** Opening Provided data block **

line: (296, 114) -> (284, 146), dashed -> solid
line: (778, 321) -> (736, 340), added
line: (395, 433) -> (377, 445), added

** Closing Provided data block **
** Opening Provided data block **

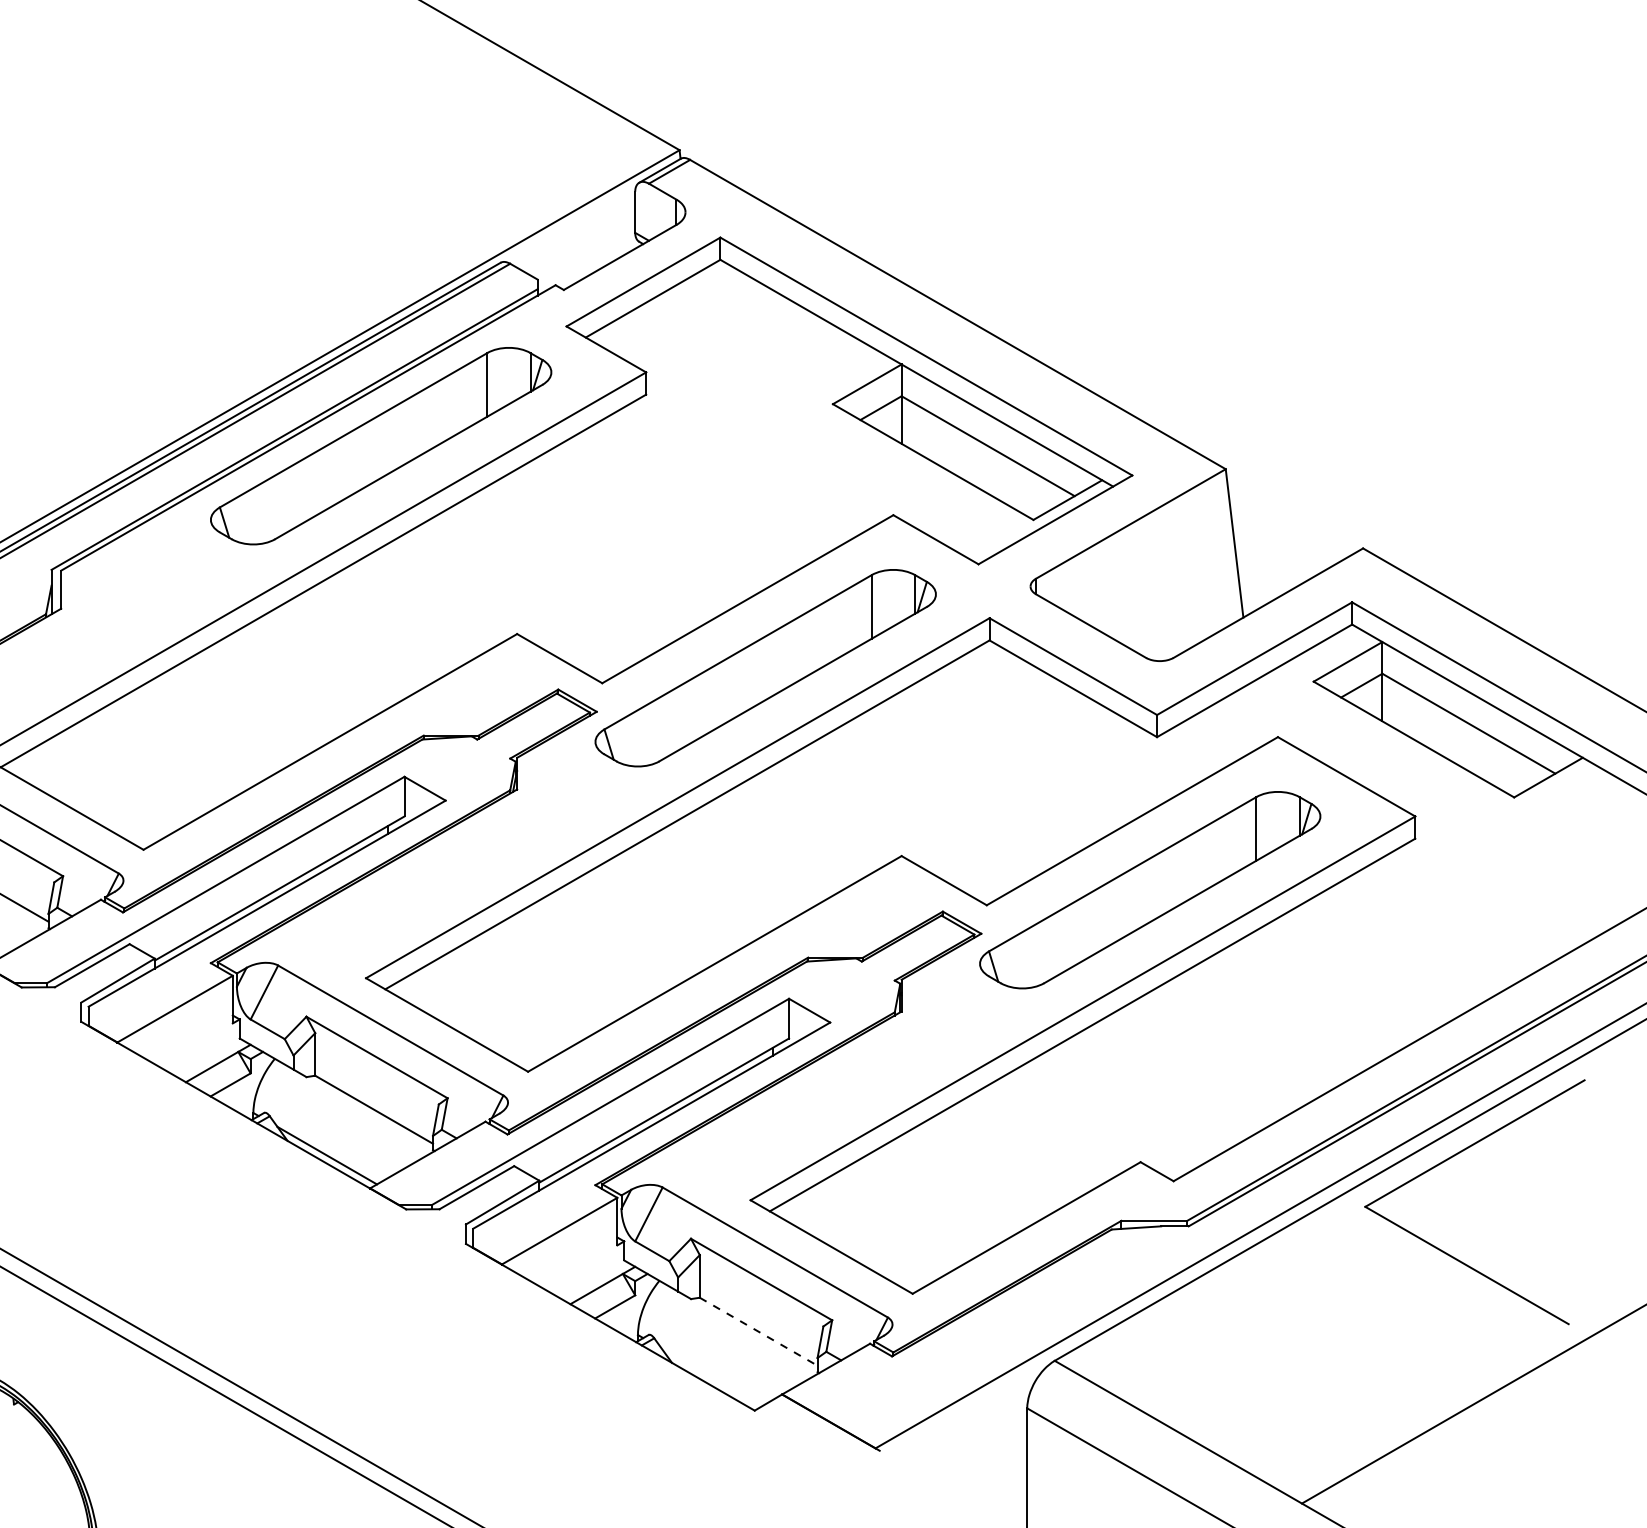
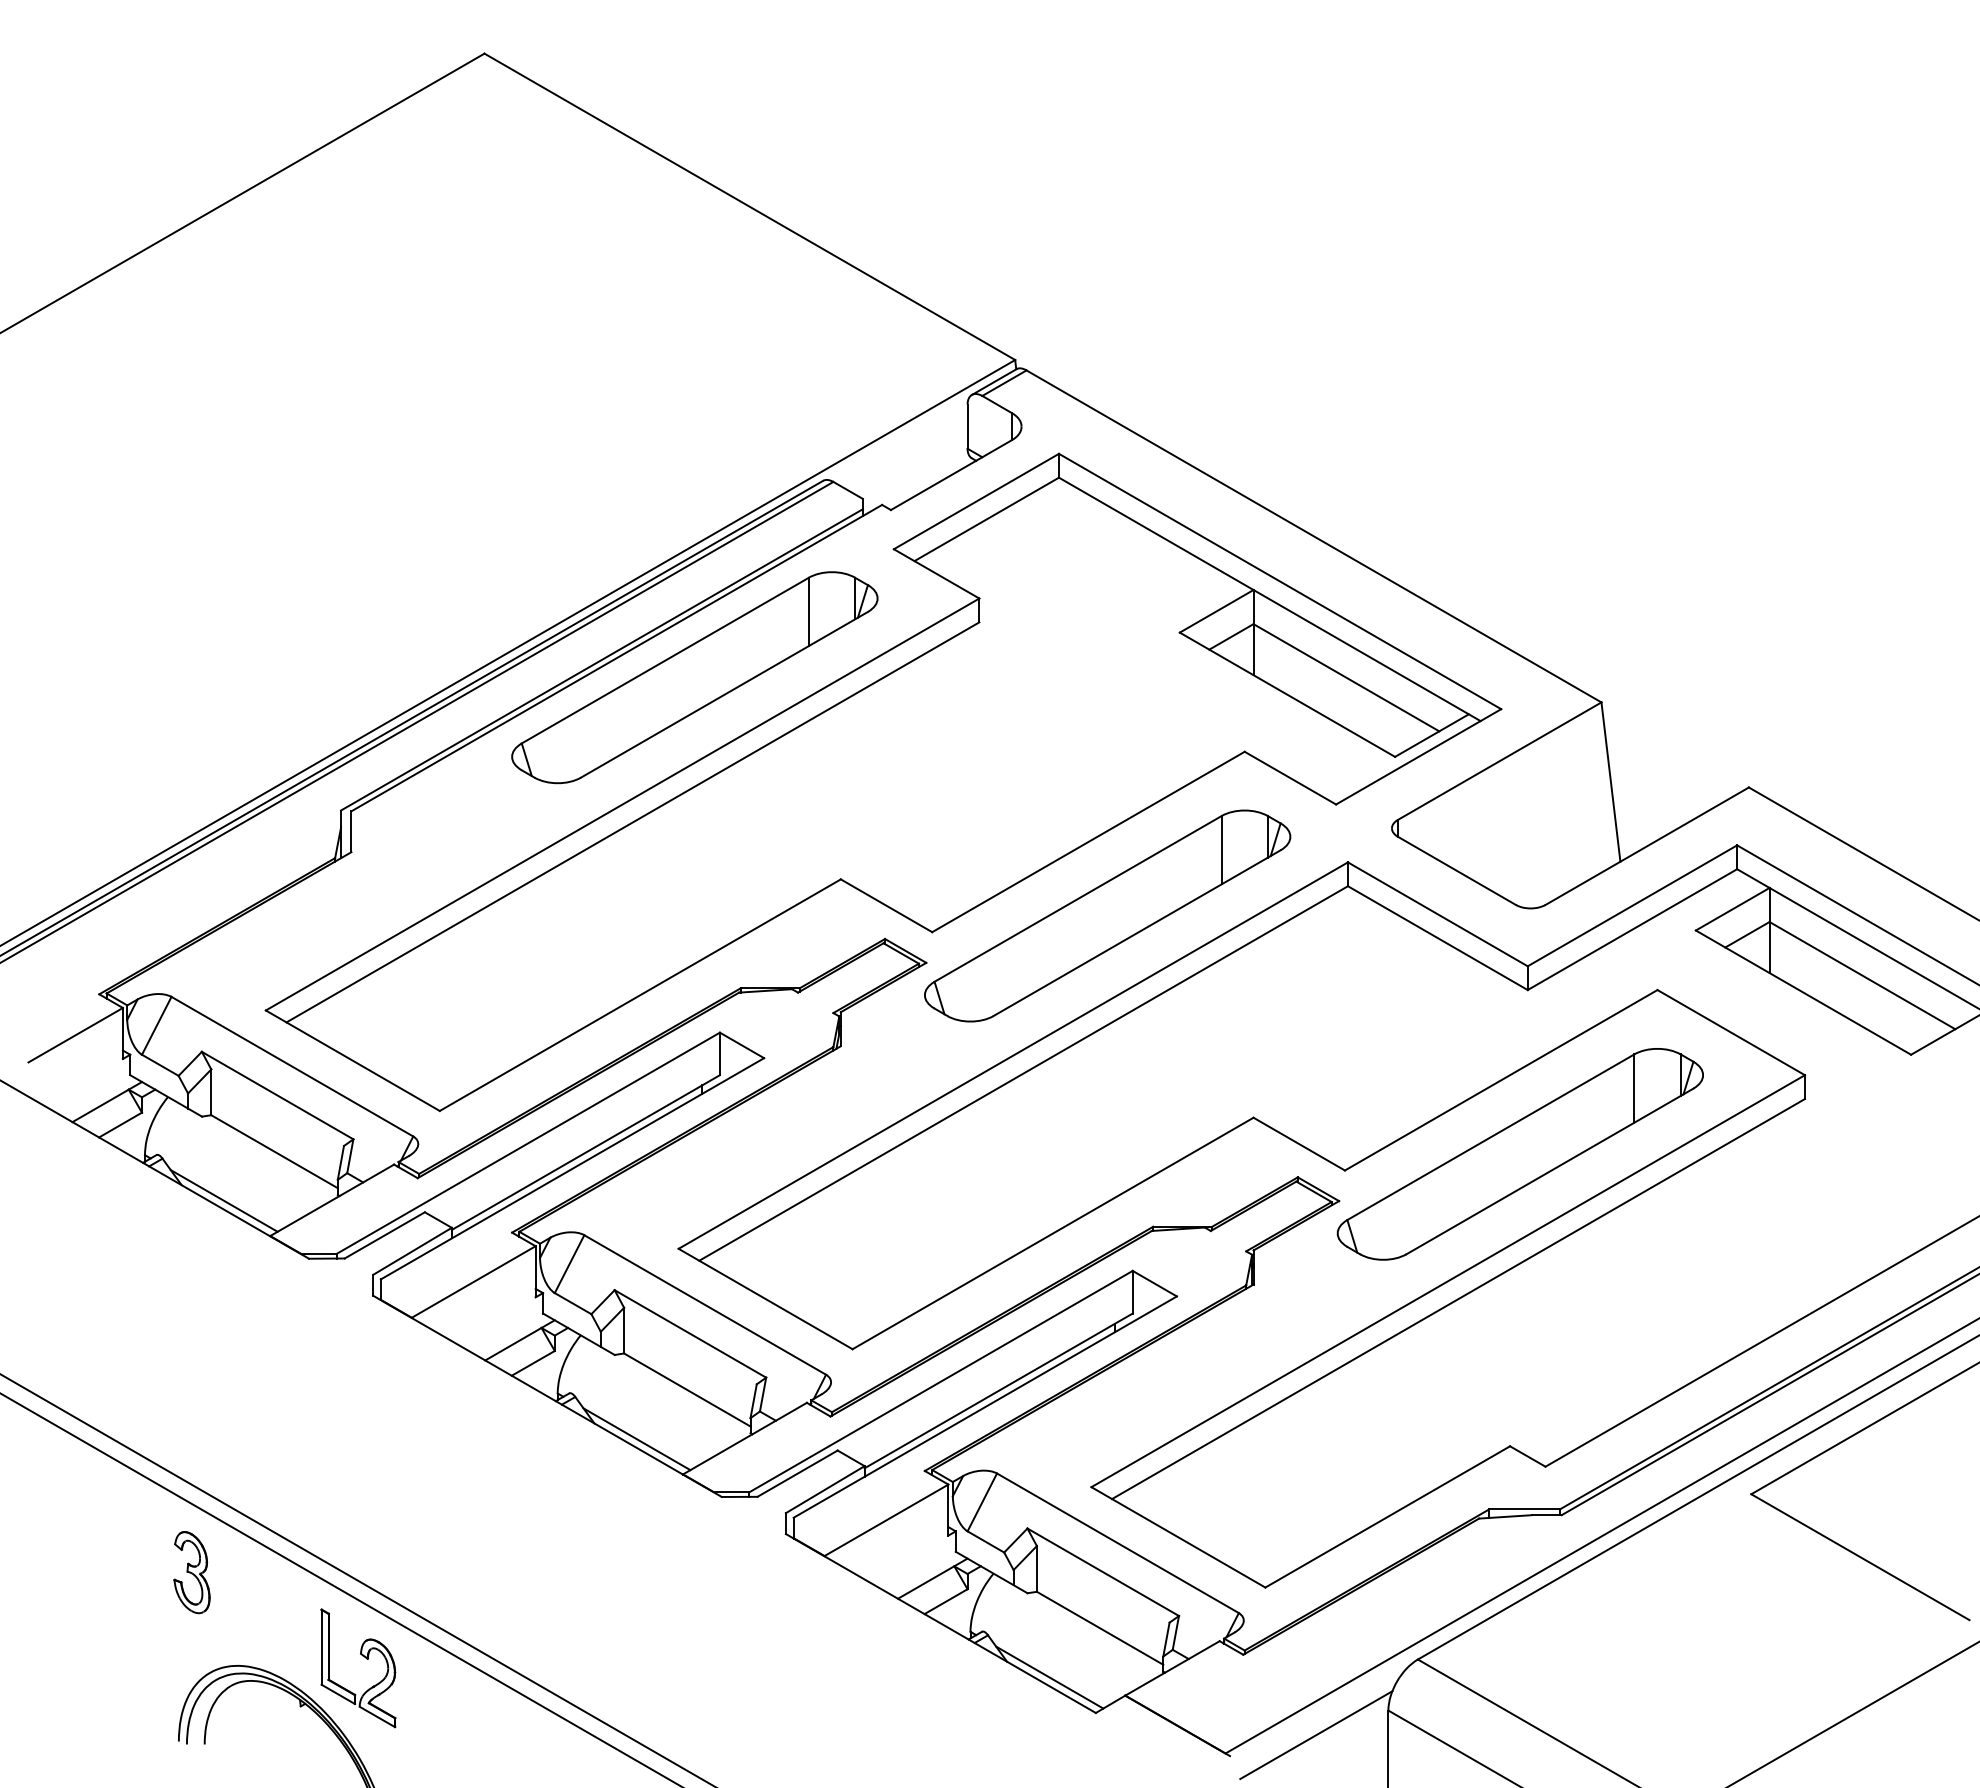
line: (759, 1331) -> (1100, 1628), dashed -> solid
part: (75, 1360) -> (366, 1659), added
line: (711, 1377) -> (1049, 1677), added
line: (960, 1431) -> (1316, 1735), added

** Closing Provided data block **

What is required
Among the lines of the listing above, which ones contain the word "dashed"? Show them.

Exercise output
line: (296, 114) -> (284, 146), dashed -> solid
line: (759, 1331) -> (1100, 1628), dashed -> solid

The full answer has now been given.